Read a comment letter sent to the IRS requesting guidance regarding Opportunity Zones provisions in connection with (1) the use of Qualified Opportunity Fund dollars towards operations (other than tangible property development) and (2) start-up tech businesses where the focus is the development of intangibles, such as software and biomedical technology. Some of these points were raised in the Bloomberg article titled, “Tax Law’s Capital Gains Gift gets Dialed Back for Tech Investors.”

The attached letter raises six areas that need further guidance with respect to Opportunity Zone tax provisions and tech businesses:

    1. Need for a safe harbor period during which the start-up is using the cash investment towards operations and not engaging in the active conduct of a business.
    2. The effect where a limited amount of invested cash is used towards tangible property purchase or expansion, and the bulk of the investment is applied towards operation (non-real estate development). This includes using the invested cash towards license costs and compensation expense.
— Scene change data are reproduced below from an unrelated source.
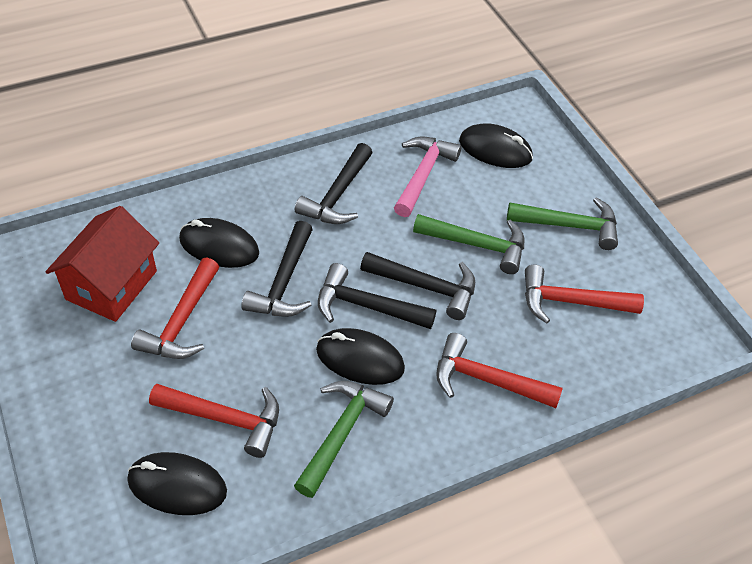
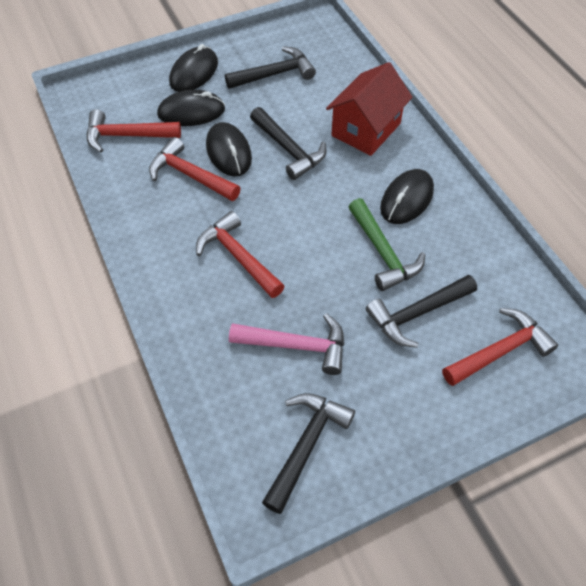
green hammer: 3 -> 1

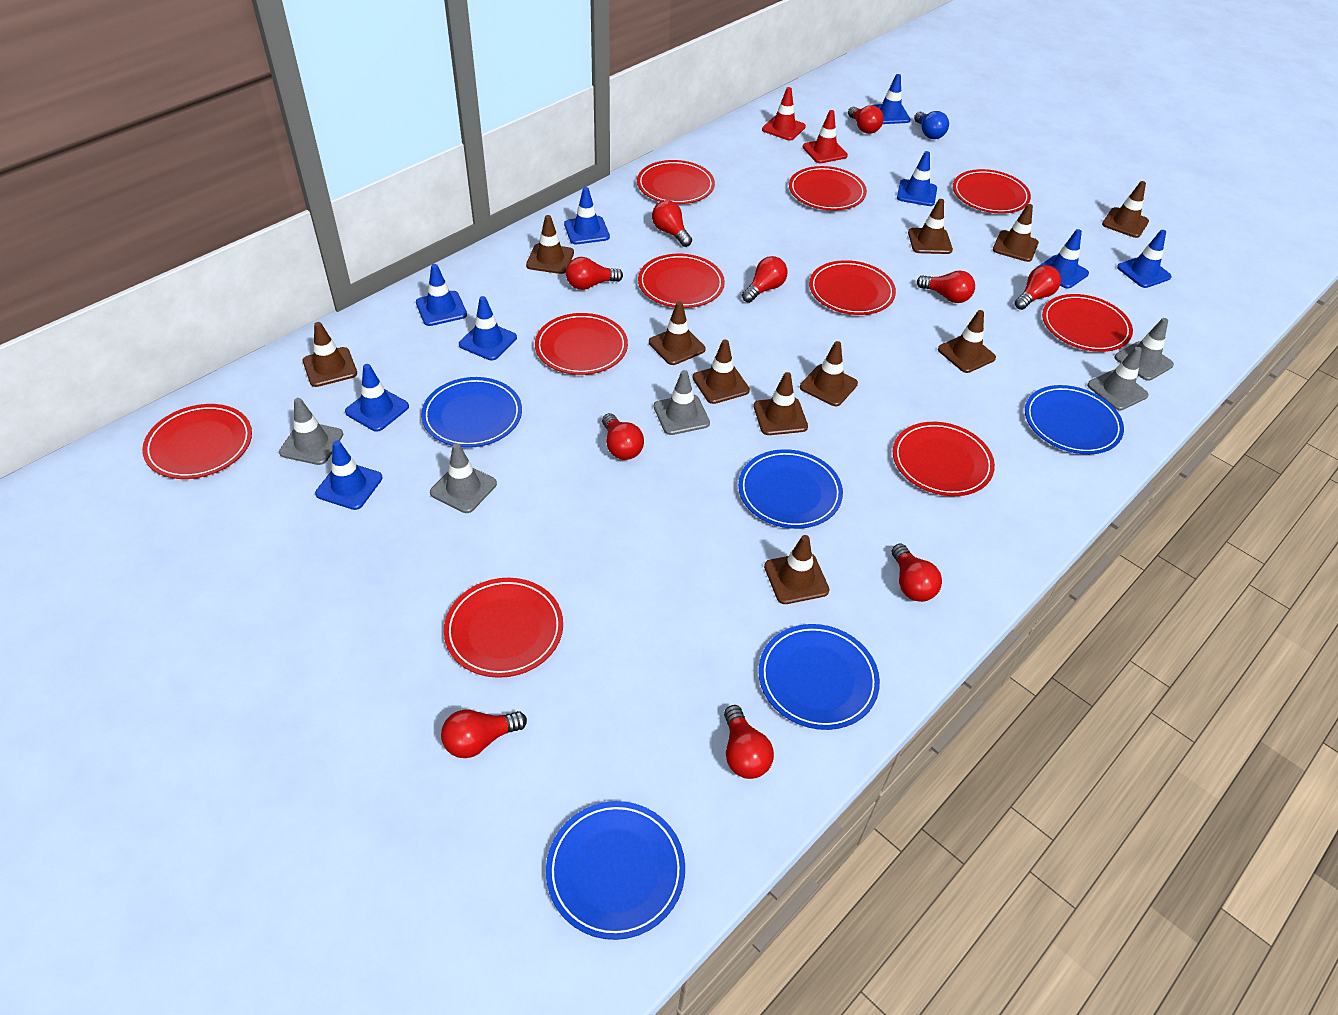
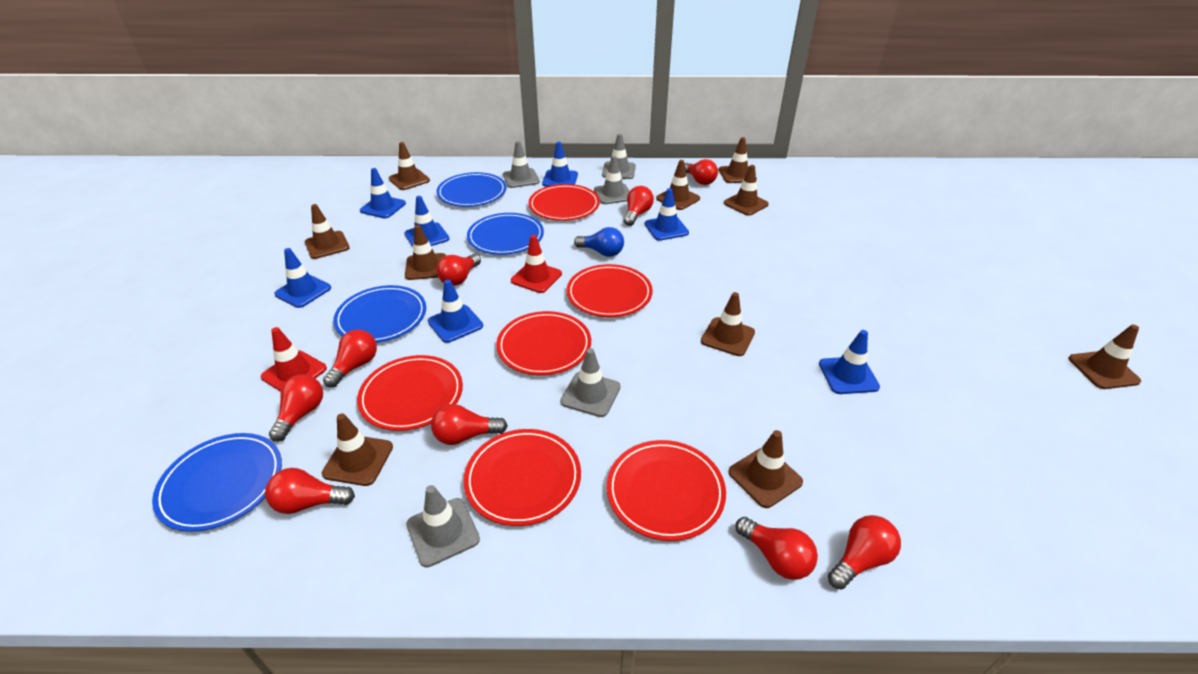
blue plate: 5 -> 4
blue traffic cone: 9 -> 7
brown traffic cone: 11 -> 10
red light bulb: 10 -> 9
red plate: 10 -> 6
    3. Treatment of leased space in the 70% new tangible property calculation test and the application of the five-year extended safe harbor if the 70% test is no longer satisfied based on the decreasing value of acquired property over time.
    4. Effect of using licensing agreements with parties outside the Opportunity Zone and receipt of revenue for licensing outside the Opportunity Zone.
    5. Adopting a working capital safe harbor that allows for invested cash to be absorbed in operations (non-real estate development) over an extended period.
    6. Allow the requested working capital safe harbor period to delay the needed purchase of required tangible property to satisfy the 70% requirement and satisfying the required Opportunity Zone Business requirement following the Fund investment in a pre-existing entity, rather than at the time of the Fund investment.